Bahlil Didesak Umumkan Perusahaan Apa Saja yang Terlibat Penambangan di Raja Ampat

Anggota Komisi VII DPR RI, Bane Raja Manalu bersuara soal polemik tambang di Raja Ampat, Papua Barat Daya. Kawasan berjuluk surga paling akhir di bumi itu kini tengah disoal, lantaran kehadiran para penambang yang diyakini akan mengakibatkan kerusakan alam dan ekosistem lingkungan di sana.

Bane pun mendorong Menteri Energi Sumber Daya Mineral (ESDM) Bahlil Lahadalia mengatakan duduk perkara dan siapa saja yang terlibat dalam penambangan di Raja Ampat.

“Menteri ESDM mesti mengemukakan ke publik perusahaan apa saja yang terlibat.
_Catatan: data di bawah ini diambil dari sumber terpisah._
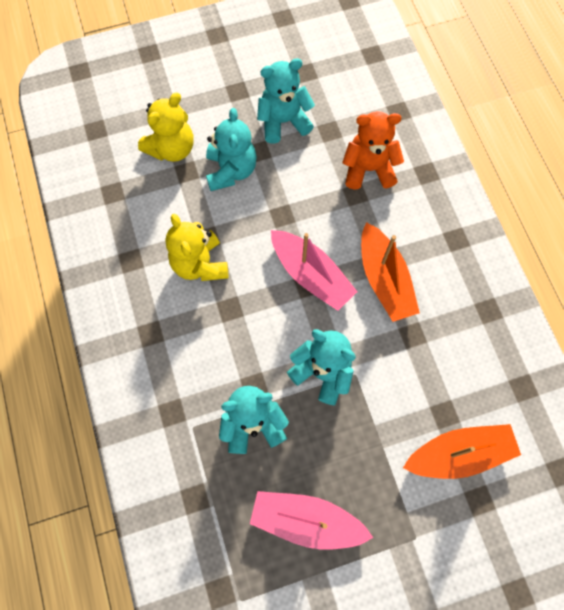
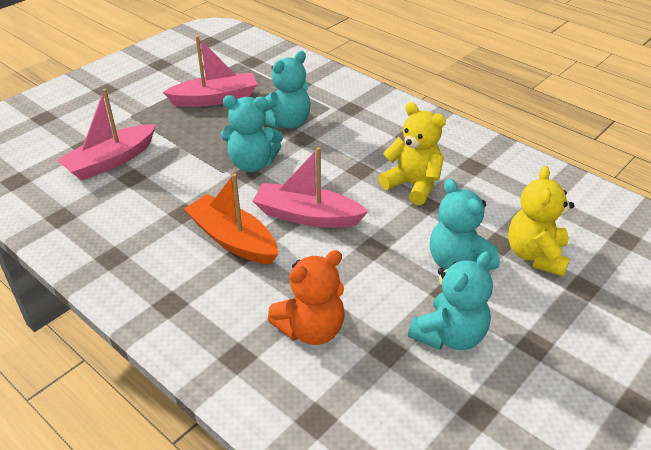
camera: 150 degrees right, 30 degrees down
(459, 453) = (111, 161): orange boat -> pink boat

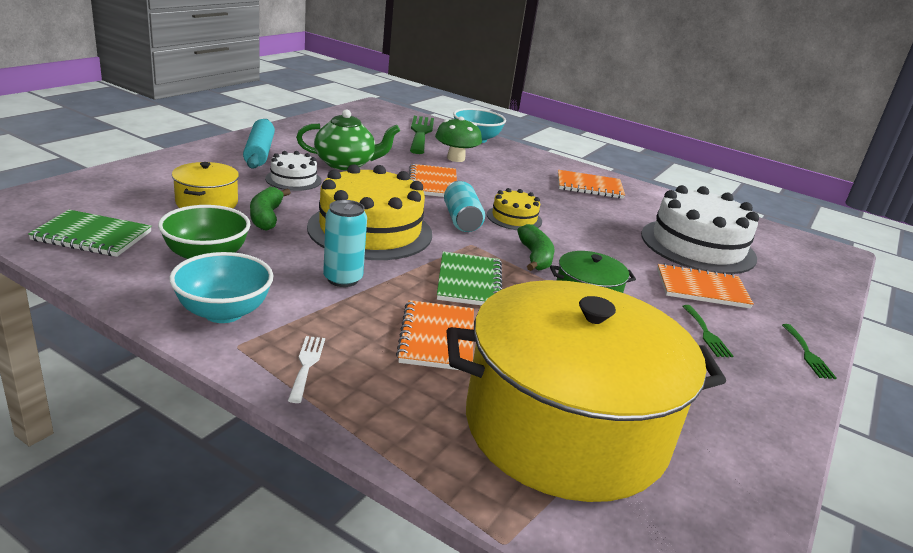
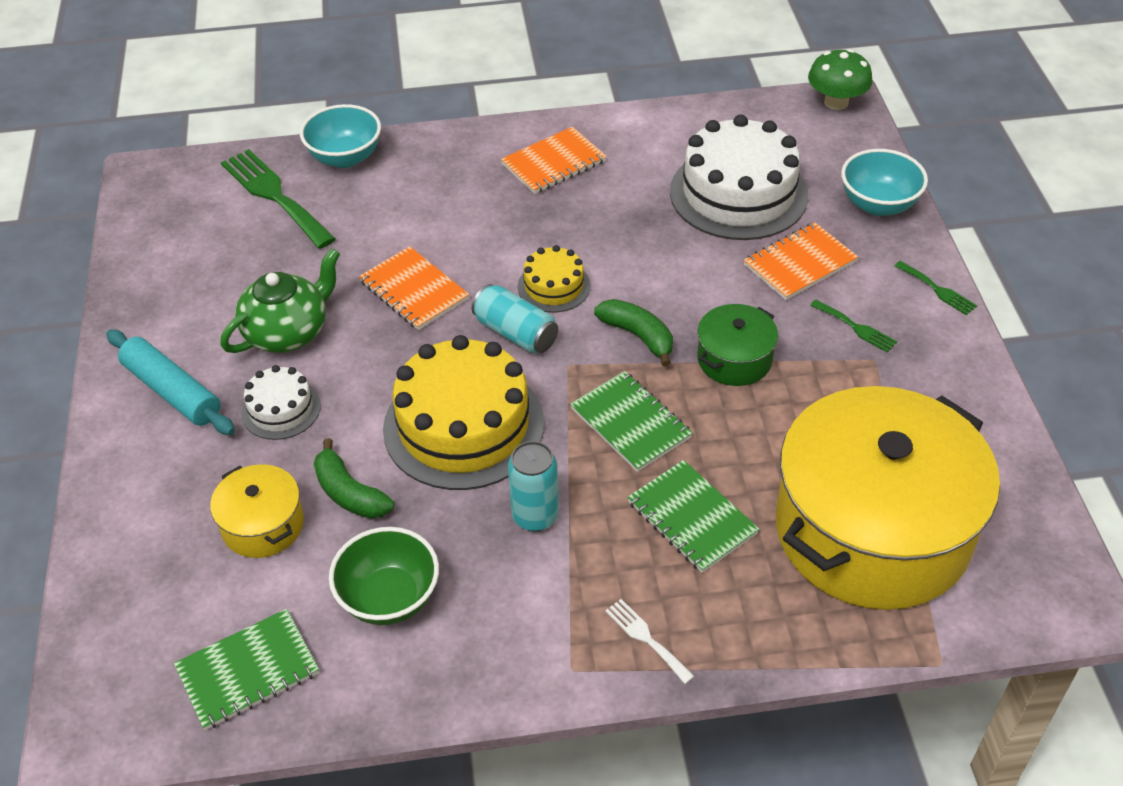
camera: 35 degrees left, 20 degrees up
(223, 312) = (508, 646): turquoise bowl -> turquoise bowl (878, 204)
(437, 338) = (692, 518): orange notebook -> green notebook
(456, 158) = (375, 220): green mushroom -> green mushroom (836, 102)

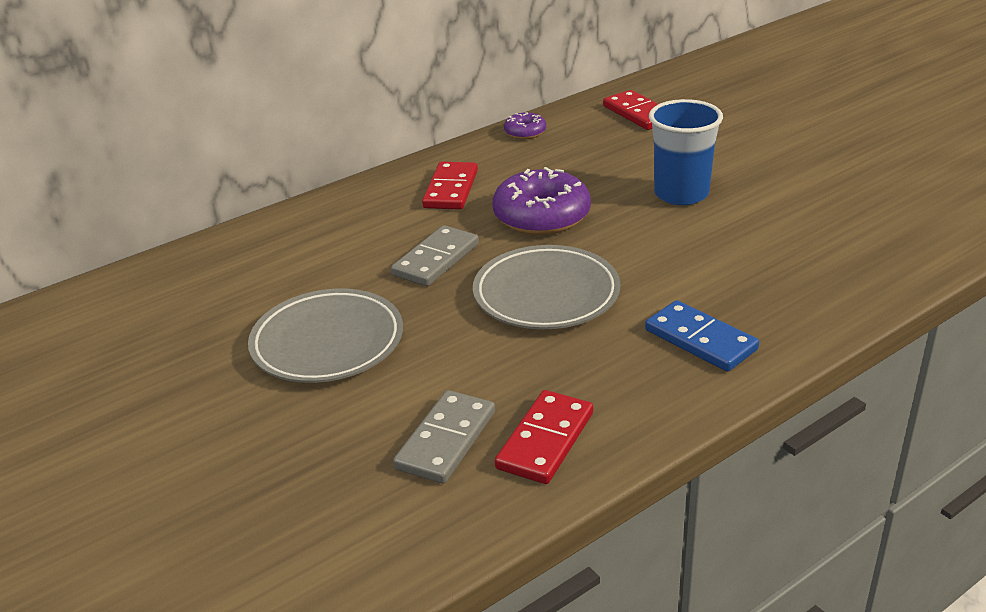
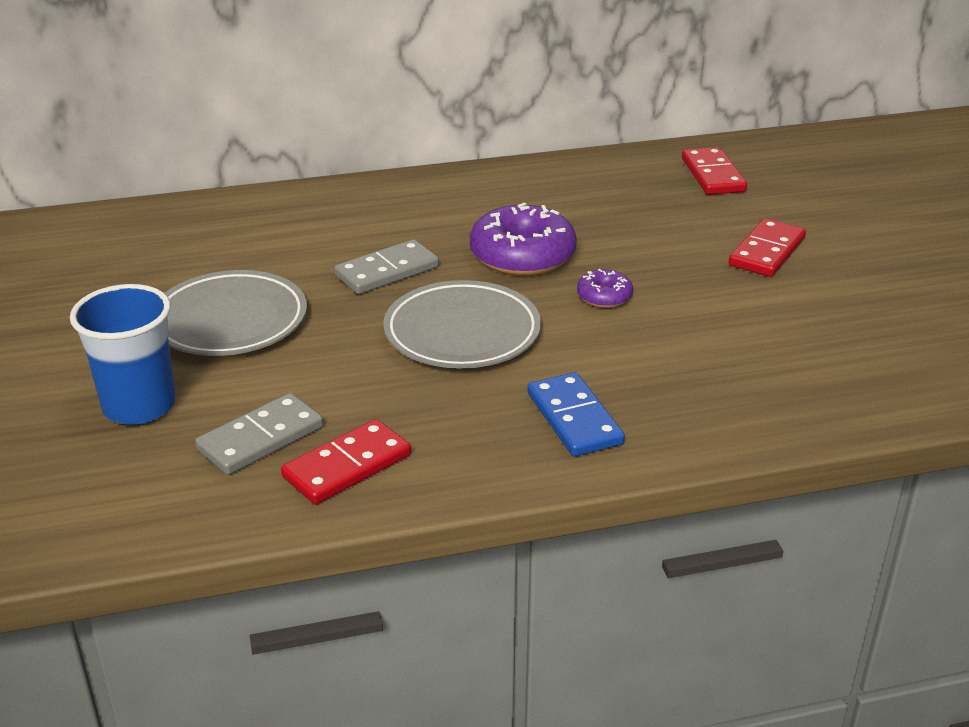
camera: 20 degrees right, 0 degrees up
(451, 189) = (457, 207): red domino -> red domino (767, 252)
(525, 132) = (578, 167): purple donut -> purple donut (604, 296)
(681, 194) = (684, 269): blue cup -> blue cup (139, 406)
Untuk kemudian keseluruhannya dihentikan,” ujar Bane, seperti dikutip dari pesan diterima, Jumat (6/6/2025).

Politikus PDI Perjuangan ini meyakini, Raja Ampat jauh lebih bermanfaat buat rakyat jika tetap menjadi destinasi pariwisata ketimbang ditambang sumber kekuatan alamnya.

“Raja Ampat adalah satu dari 12 Global Geopark di Indonesia. Masuk dalam lokasi yang mesti dilindungi,” tegas Bane.
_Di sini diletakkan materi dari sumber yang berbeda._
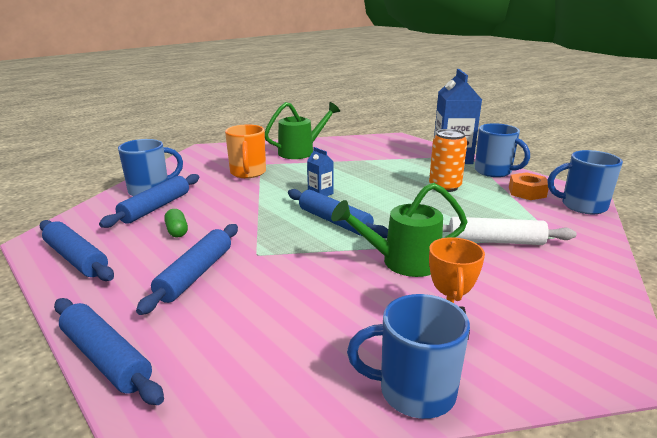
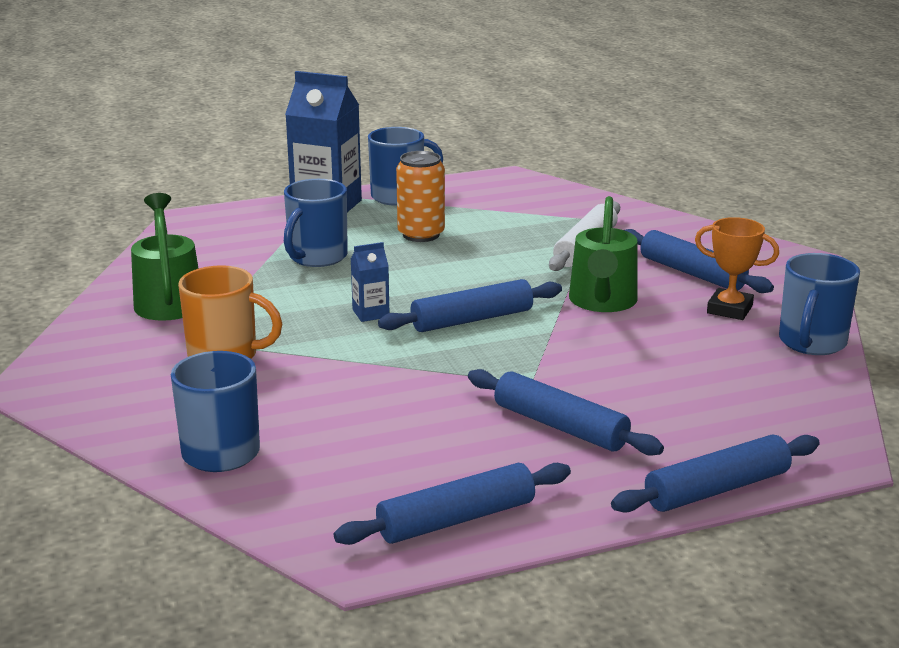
camera: 70 degrees left, 0 degrees up
(156, 207) = (309, 448): blue rolling pin -> blue rolling pin (692, 273)
(177, 231) = (418, 433): green capsule -> none
(527, 192) = (477, 198): orange nut -> none
(582, 206) = (535, 186): blue mug -> blue mug (317, 257)

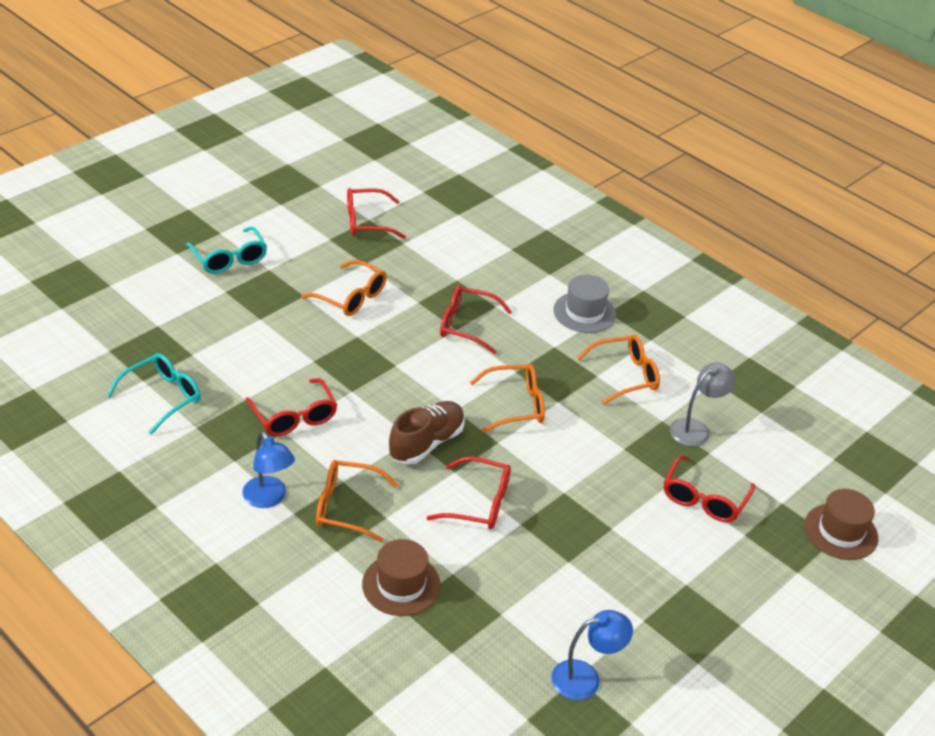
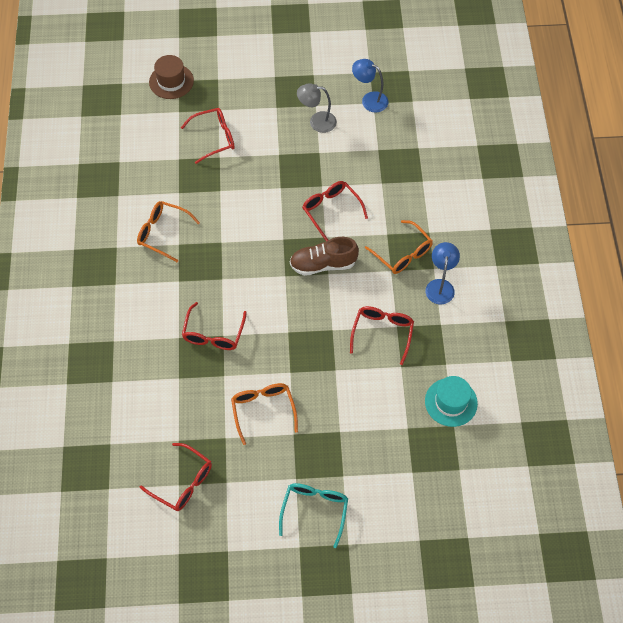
camera: 135 degrees left, 20 degrees up
(162, 397) = (451, 402): turquoise glasses -> turquoise hat
(401, 585) = (412, 193): brown hat -> none
(467, 325) = (213, 334): red glasses -> red glasses turned 45 degrees clockwise
(515, 405) = (248, 256): orange glasses -> none
(584, 312) = (130, 294): grey hat -> none
(696, 429) = (167, 176): grey lamp -> grey lamp (317, 122)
Bane pun mendesak sehingga praktik penambangan apa pun di Raja Ampat mesti dihentikan total dan selamanya.

“Pertambangan apa pun mesti dihentikan di Raja Ampat, secara permanen mesti dilakukan. Bukan penghentian sementara, lebih-lebih penghentian pura-pura,” ujar dia memungkasi.
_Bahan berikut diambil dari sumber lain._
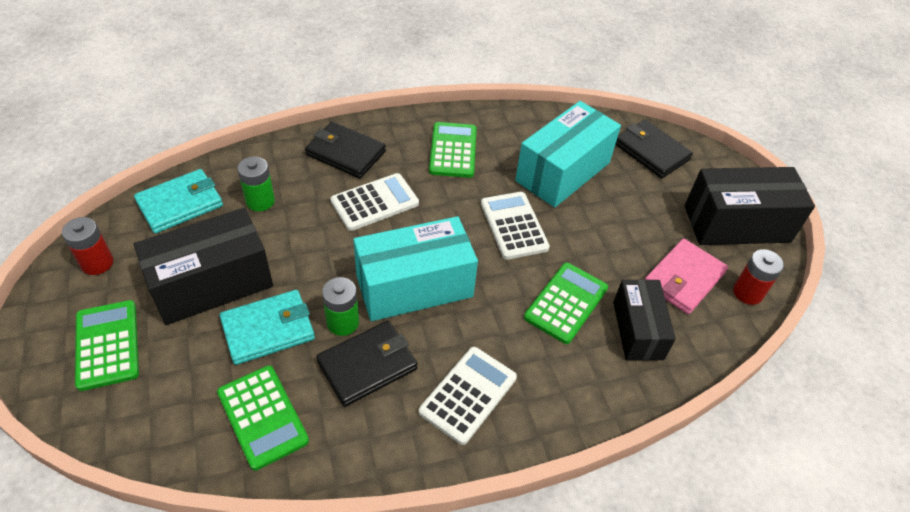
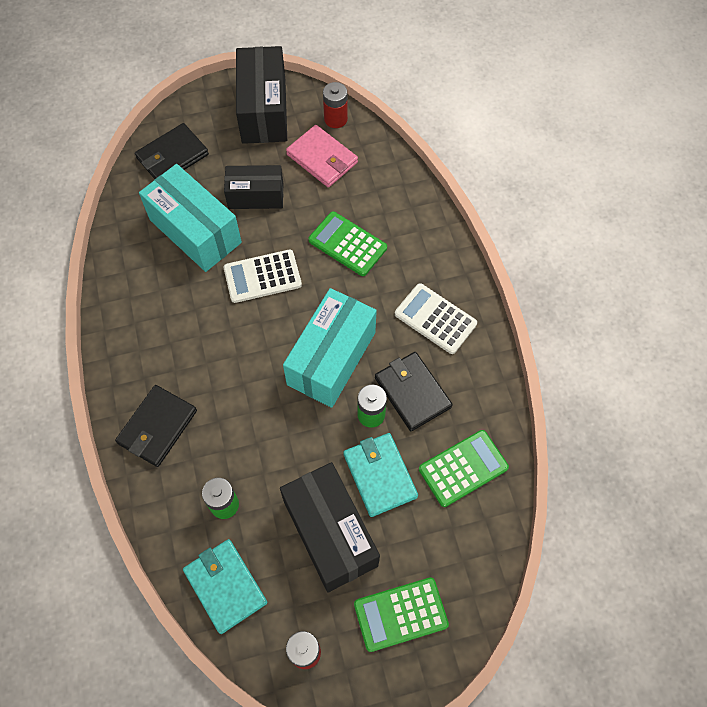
camera: 85 degrees left, 15 degrees up
(375, 202) = (230, 395): white calculator -> none
(414, 286) = (331, 358): turquoise box -> turquoise box turned 45 degrees clockwise
(453, 150) = (160, 324): green calculator -> none
(637, 330) = (373, 198): black box -> black box (256, 196)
Pakar: Hentikan Total Proyek Tambang di Raja Ampat

Menteri Energi dan Sumber Daya Mineral (ESDM) Bahlil Lahadalia menghentikan waktu kesibukan tambang nikel PT Gag Nikel di Raja Ampat, pada 5 Juni 2025.

Kebijakan ini menandai respons negara pada meningkatnya tekanan dari penduduk sipil, aktivis lingkungan, dan dunia akademik yang khawatir atas kerusakan ekologis di salah satu kawasan paling ikonik dan biodiversitas di dunia.

Menanggapi hal itu, Pengamat Maritim Marcellus Hakeng Jayawibawa, menilai cara selanjutnya sebagai titik balik penting dalam kebijakan pengelolaan sumber kekuatan alam di Indonesia.

“Ini bukan sekedar ketetapan administratif, tetapi refleksi dari konflik mendalam antara dua kepentingan besar, yaitu pembangunan ekonomi lewat hilirisasi nikel dan pelestarian lingkungan hidup,” kata Hakeng dalam keterangan diterima, Sabtu (7/6/2025).

Namun Hakeng berharap, ketetapan diambil tidak cuma penghentian waktu tetapi penghentian total penambangan nikel. Menurut dia, ketetapan selanjutnya merupakan sinyal bahwa negara mulai mengetahui urgensi dukungan lingkungan di wilayah-wilayah dengan nilai ekologis tinggi.

“Keberadaan Raja Ampat sebagai kawasan world geopark yang diakui UNESCO tidak seharusnya dipertaruhkan oleh kesibukan pertambangan skala besar,” tegas dia.

Hakeng mengingatkan, Raja Ampat adalah tempat tinggal bagi 75 persen tipe terumbu karang dunia. Kehilangan Raja Ampat akibat tambang bukan cuma kerugian bagi Papua Barat Daya, tetapi kerugian global.

“Undang-Undang Nomor 1 Tahun 2014 perihal Pengelolaan Wilayah Pesisir dan Pulau-Pulau Kecil secara eksplisit melarang eksploitasi tambang di pulau-pulau kecil seperti Gag, Kawe, dan Manuran. Namun realitanya, pembukaan tambang di kawasan selanjutnya tetap dilakukan,” kritik dia .

Hakeng memastikan hal ini adalah kasus serius. Sebab konsistensi Indonesia lebih-lebih dalam hal penegakan hukum lingkungan. Apalagi, berdasarkan laporan Greenpeace yang dirilis baru-baru ini, lebih dari 500 hektare hutan dan vegetasi di Pulau Gag udah mengalami kerusakan akibat kesibukan pertambangan.

“Tidak cuma itu, sedimentasi yang mengalir ke laut udah memicu kerusakan pada terumbu karang, mengganggu sistem ekologi laut yang menjadi sumber kehidupan penduduk setempat. Jika ini dibiarkan, Raja Ampat bisa kehilangan status geopark-nya. Dunia akan menyalahkan kita dikarenakan gagal menjaga warisan alam,” wanti Hakeng.